There seem to be two distinct camps of gay men that have existed since guys began putting their penises in other guys’ mouths. As Allan Peterkin points out in his 2001 book One Thousand Beards: A Cultural History of Facial Hair, which has a chapter dedicated to facial hair in the gay culture, in the first recorded cases of homosexuality, back in ancient Greece, it was the bearded who were attracted to the beardless.
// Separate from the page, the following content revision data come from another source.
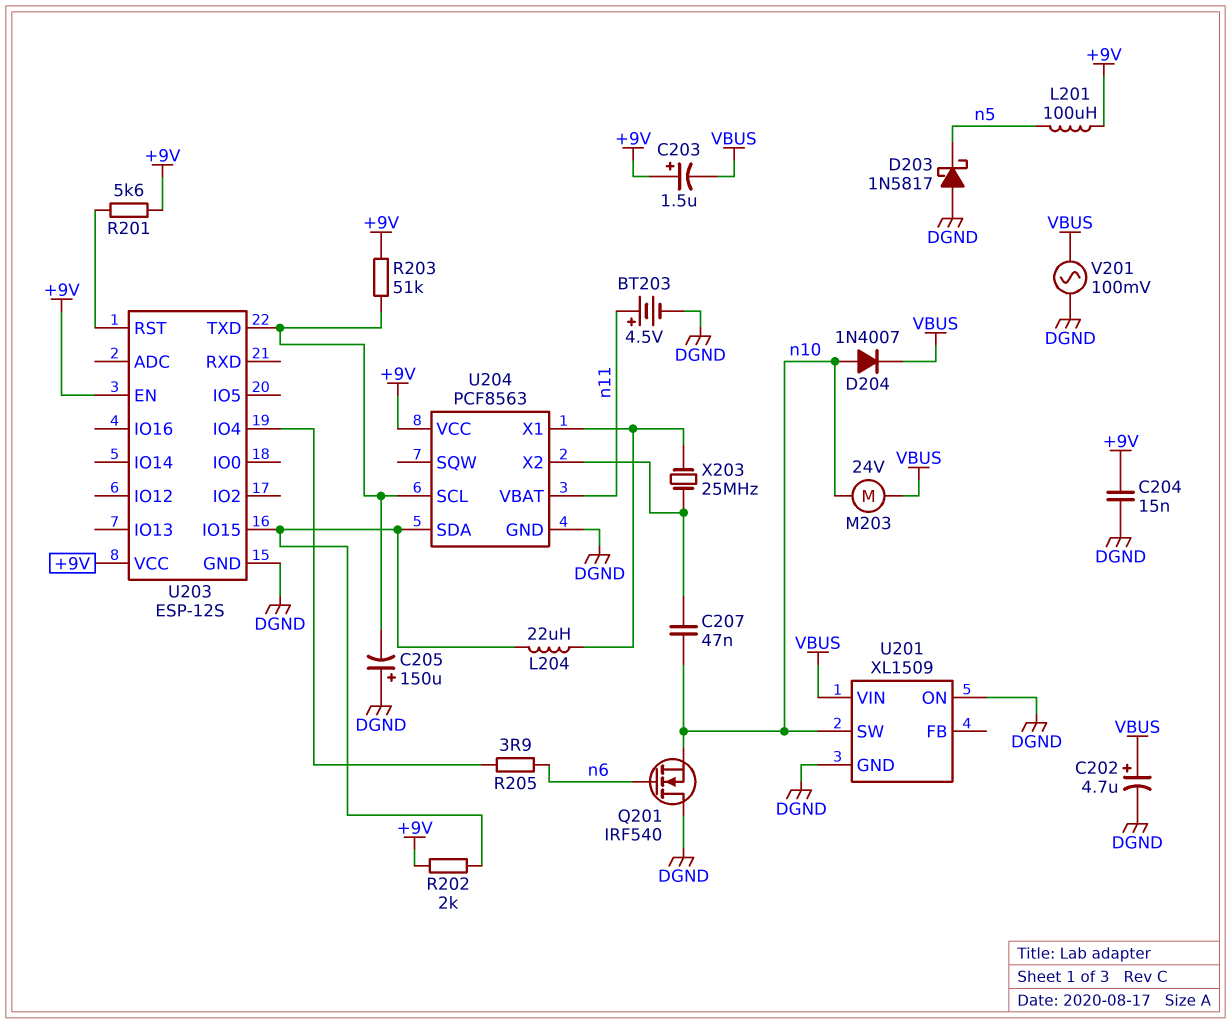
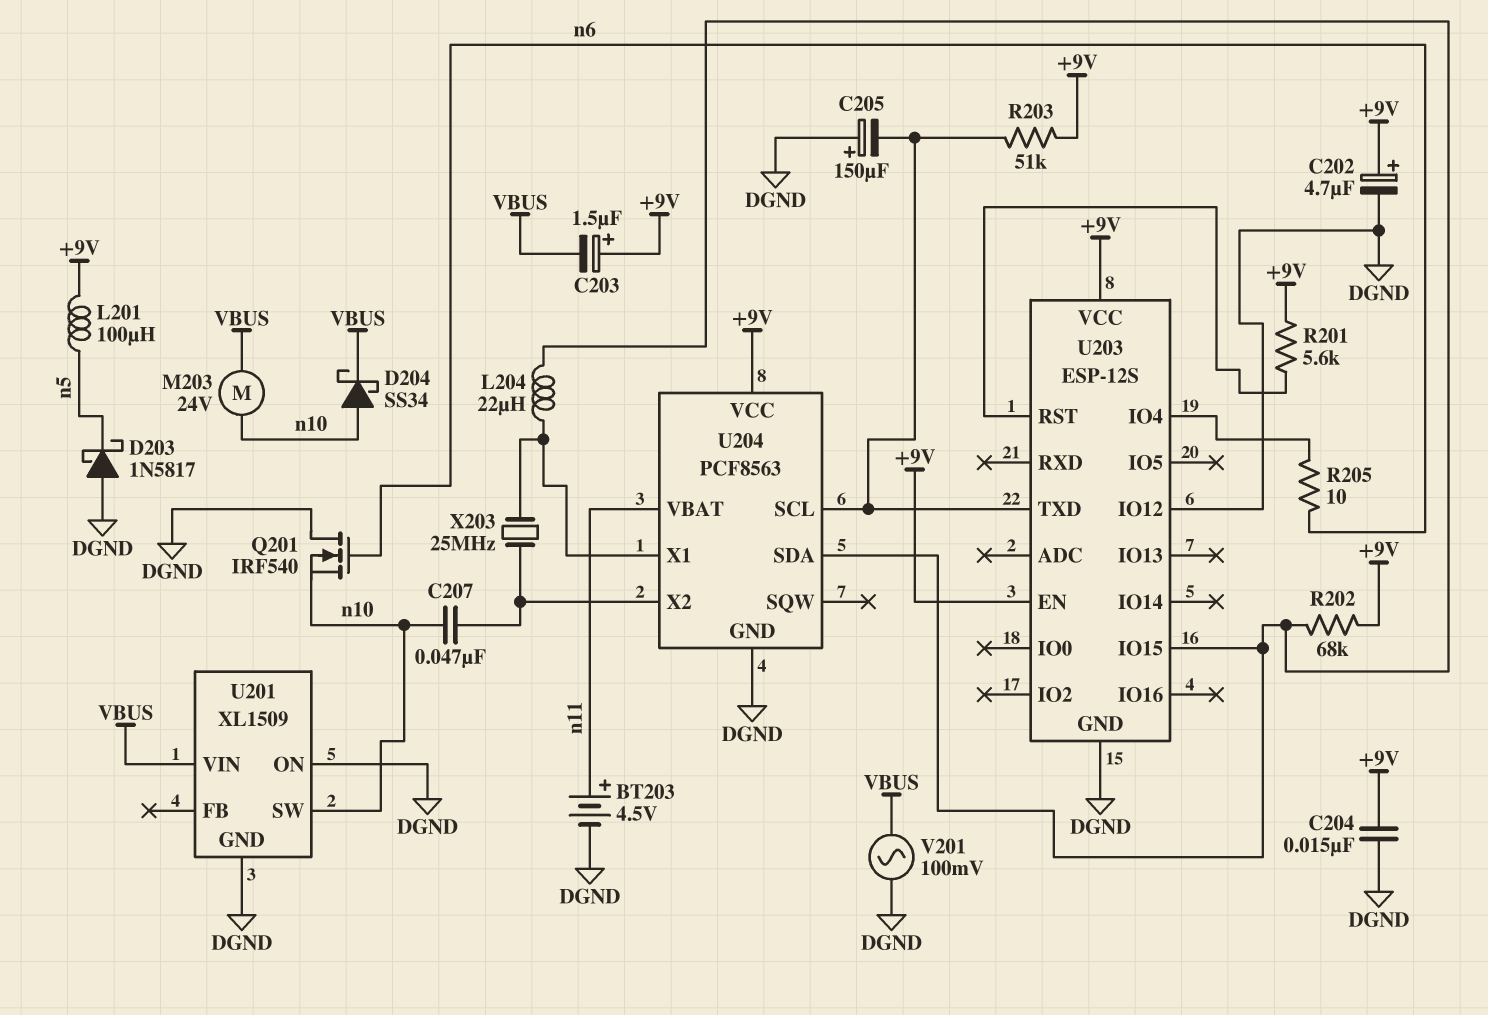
C202: 4.7uF (plus VBUS, minus DGND) -> 4.7uF (plus +9V, minus DGND)
D204: diode 1N4007 (A n10, K VBUS) -> schottky SS34 (A n10, K VBUS)
R202: 2k (+9V, U203/IO15) -> 68k (+9V, U203/IO15)
R205: 3.9 (U203/IO4, n6) -> 10 (U203/IO4, n6)
U203 pin IO12: none -> DGND

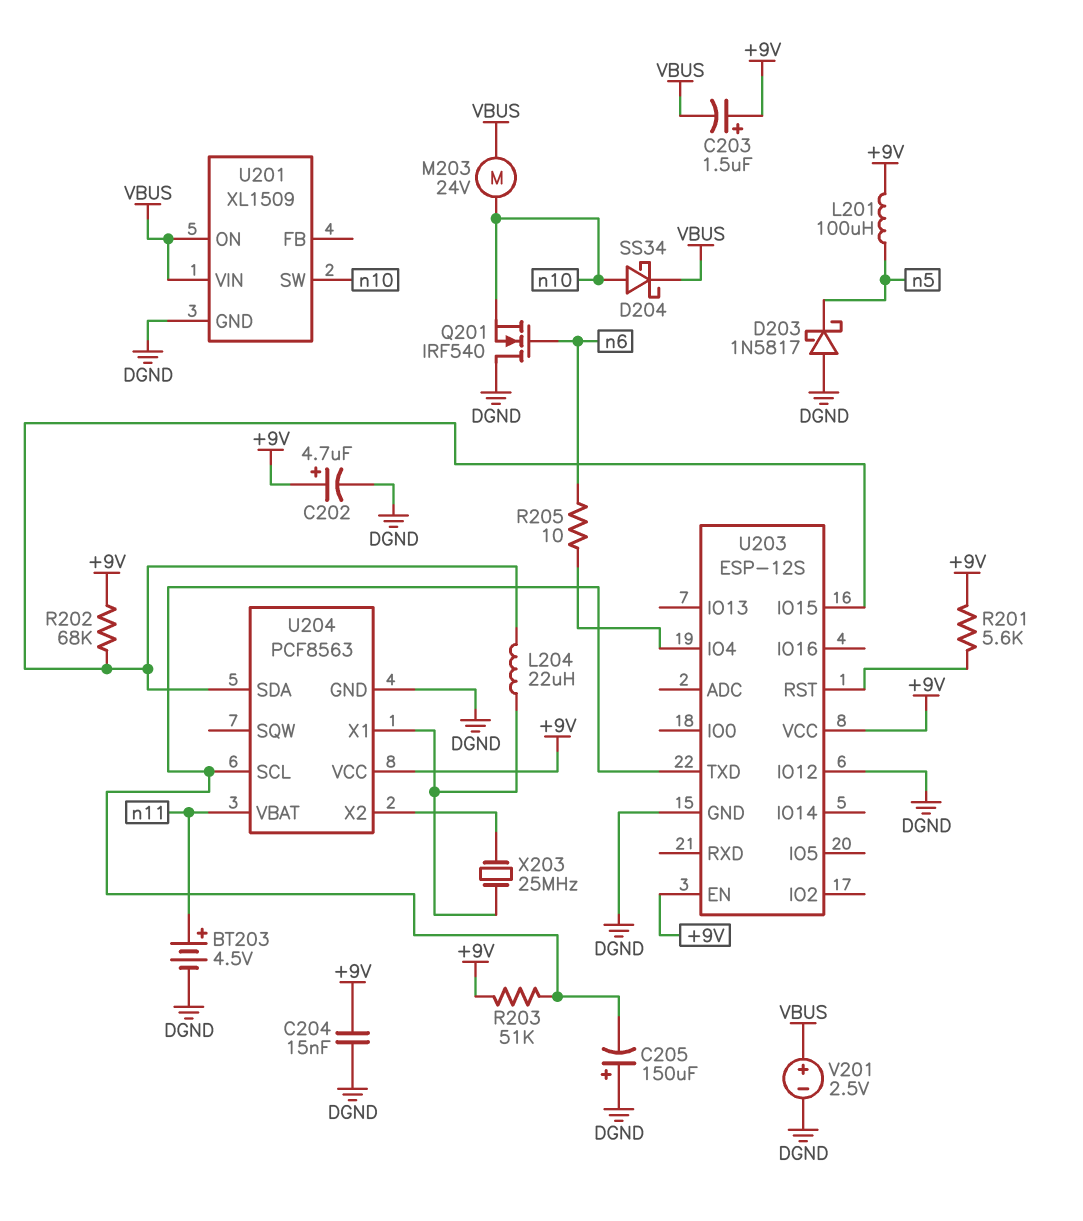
C207: 47nF (U204/X2, n10) -> none
U201 pin ON: DGND -> VBUS
V201: AC 100mV (DGND, VBUS) -> 2.5V (plus VBUS, minus DGND)

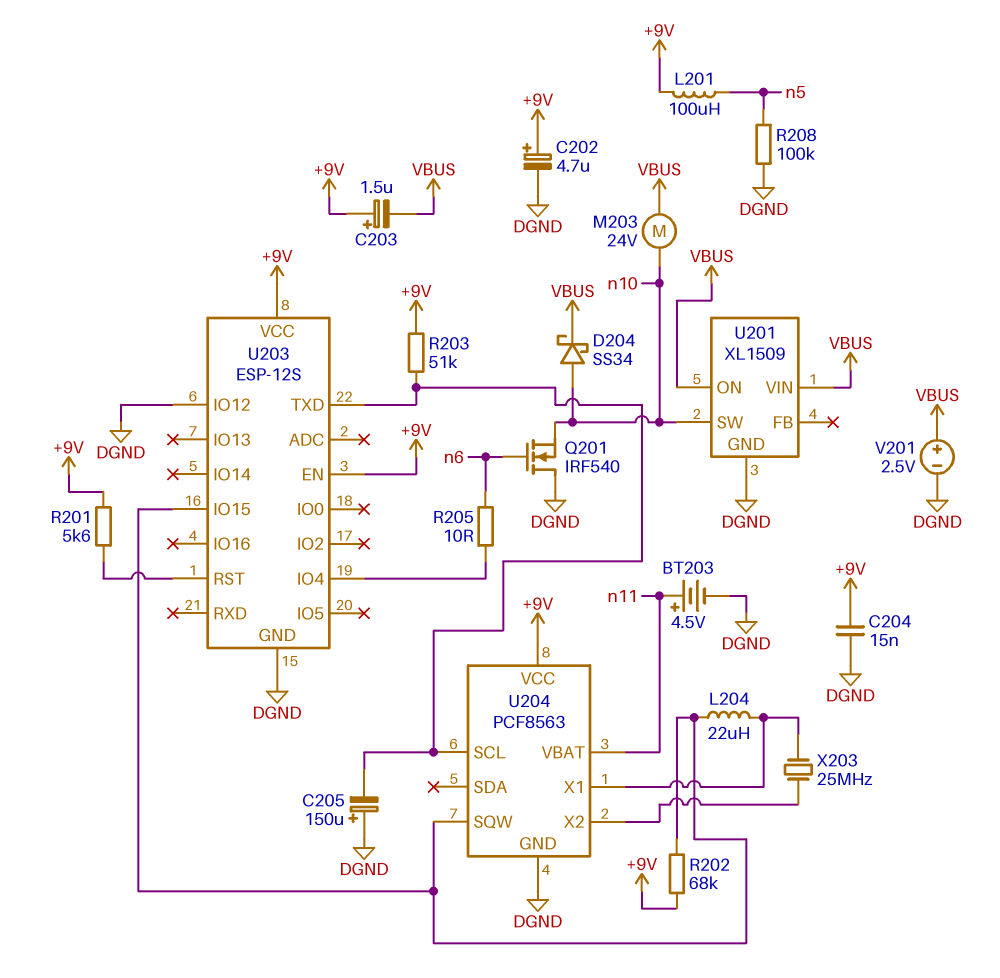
D203: schottky 1N5817 (A DGND, K n5) -> none
R208: none -> 100k (DGND, n5)
U204 pin SDA: U203/IO15 -> none
U204 pin SQW: none -> U203/IO15

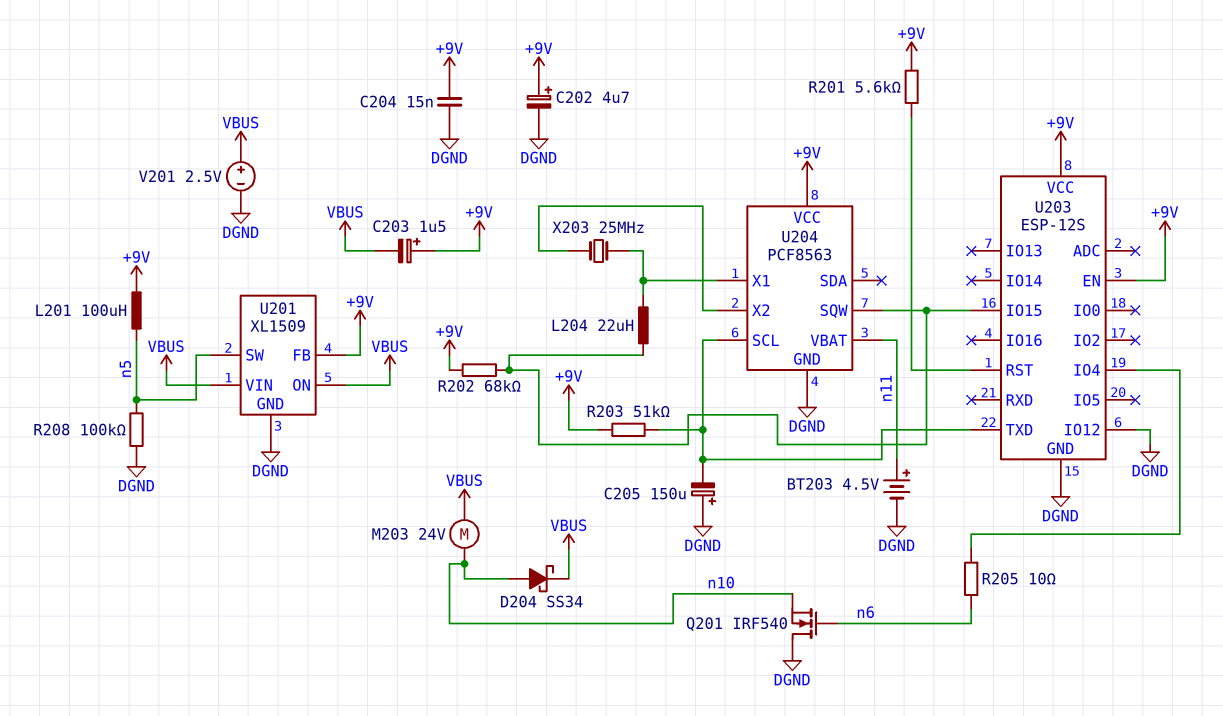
U201 pin FB: none -> +9V
U201 pin SW: n10 -> n5

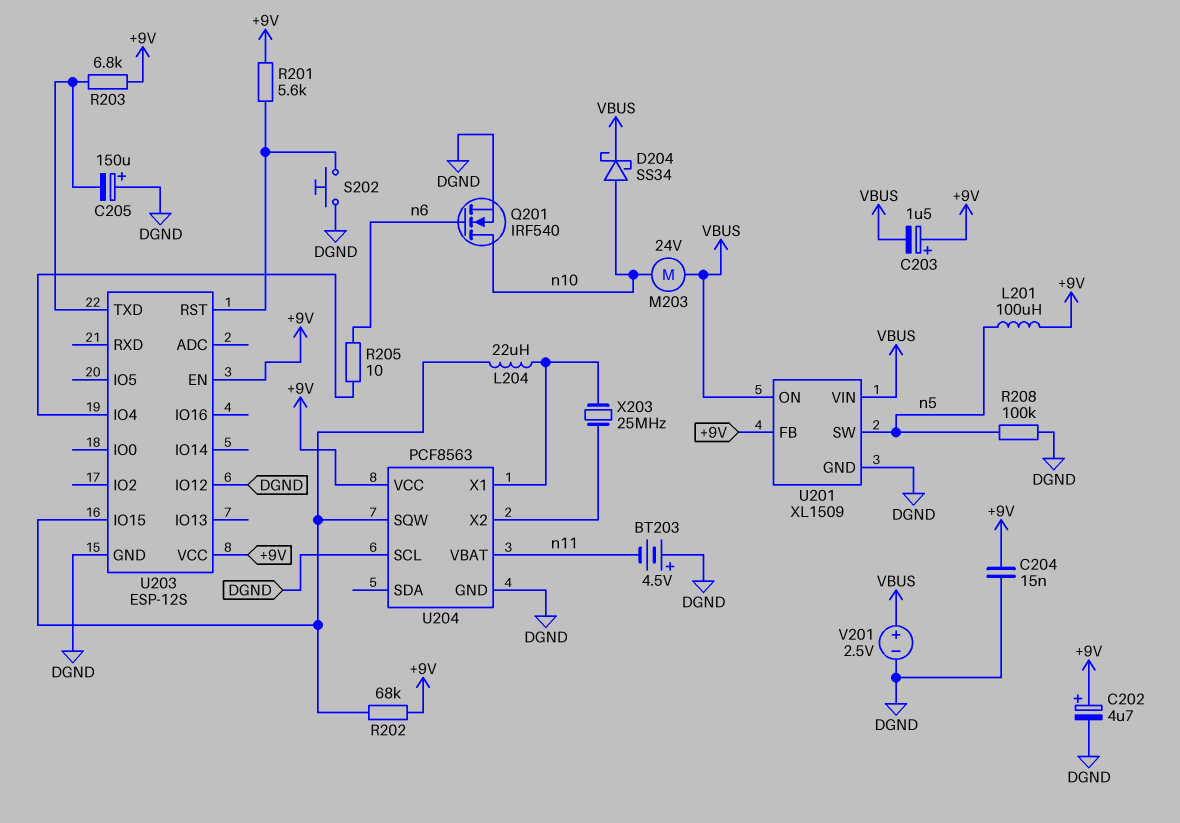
BT203: 4.5V (plus n11, minus DGND) -> 4.5V (plus DGND, minus n11)
Q201: NMOS IRF540 (G n6, D DGND, S n10) -> NMOS IRF540 (G n6, D n10, S DGND)
R203: 51k (+9V, U203/TXD) -> 6.8k (+9V, U203/TXD)
S202: none -> button (DGND, U203/RST)
U204 pin SCL: U203/TXD -> DGND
It was commonly acceptable for older men, those who grew beards, to have sexual interactions with younger men who were fresh faced and more boyish looking. However, these affairs would draw to a close as the younger man started to develop facial hair (back then they say it didn’t start until about his 20th birthday) and they would graduate from being the passive partners in homosexual relationships to being the active partners. Yes, it took a beard to be on top.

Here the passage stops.